Born in the Bavarian Alps in Garmish, Germany, Lwowski received a doctorate in organic chemistry from Heidelberg University in 1955. He then immigrated to the U.S. and conducted postdoctoral work with Donald Cram at the University of California, Los Angeles, from 1955 to 1957. Then, from 1957 to 1960, he worked with R. B. Woodward at Harvard University on the total synthesis of chlorophyll, research for which Woodward would receive the Noble Prize in Chemistry in 1965.
Lwowski joined the faculty of Yale University’s department of chemistry in 1960. Six years later, he joined NMSU, where he helped develop its graduate program in organic chemistry.
Obtaining grants to support his research, he generated numerous research papers that focused mostly on nitrene chemistry and nitrogen heterocyclic chemistry.

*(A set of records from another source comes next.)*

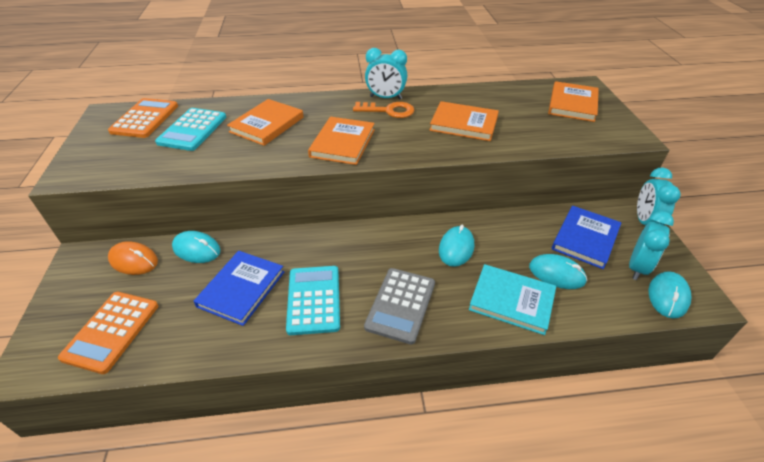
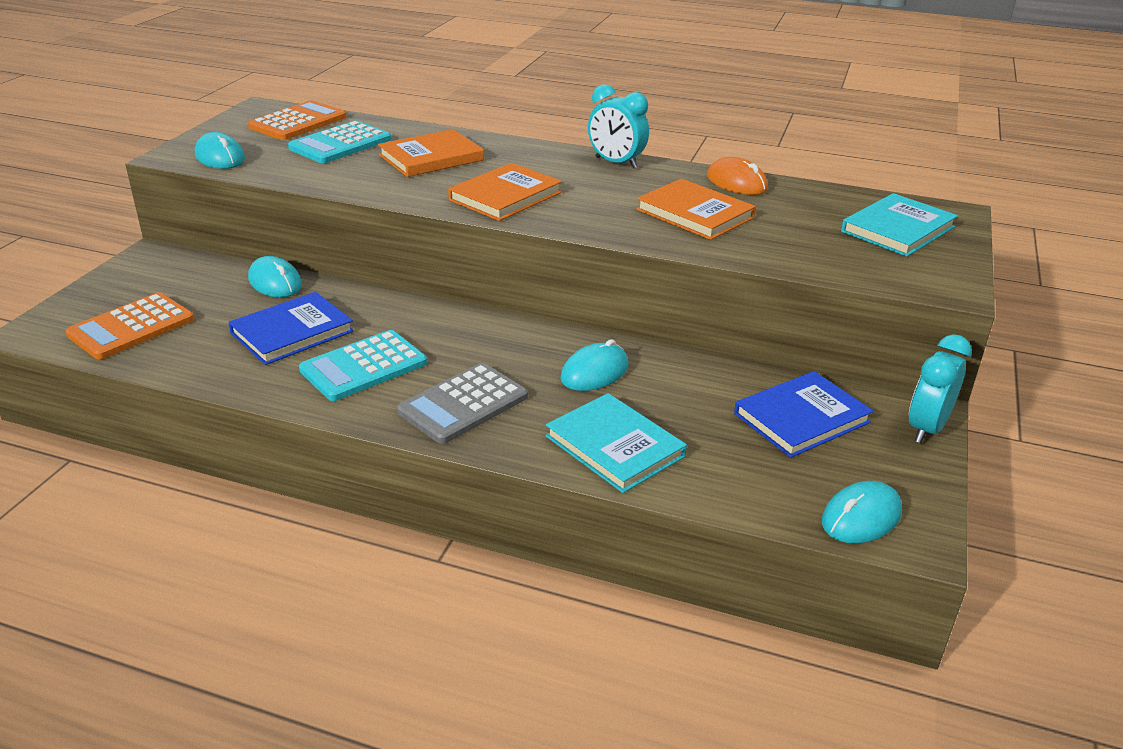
camera: 25 degrees right, 10 degrees down
(134, 260) = (201, 273): orange mouse -> orange mouse (736, 183)
(313, 299) = (364, 367): turquoise calculator -> turquoise calculator turned 150 degrees counterclockwise
(389, 111) = (604, 177): orange key -> none
(556, 274) = (711, 441): turquoise mouse -> turquoise mouse (220, 157)
(572, 104) = (898, 229): orange book -> turquoise book
(637, 267) = (849, 473): turquoise clock -> none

He was an emeritus member of ACS, joining in 1956.
After retiring in 1991, Lwowski retained an office and laboratory in the university’s chemistry department, helped maintain the department’s research instrumentation, and built chemistry demonstration equipment for undergraduate instruction.
Lwowski bequeathed a major portion of his estate to NMSU to create an endowment for the repair, maintenance, and purchase of chemical and biochemical research instrumentation for the university’s chemistry department.
He is survived by a brother, Hans, and three nieces, Ulrike McConnell, Annette Beazell, and Christine Rose.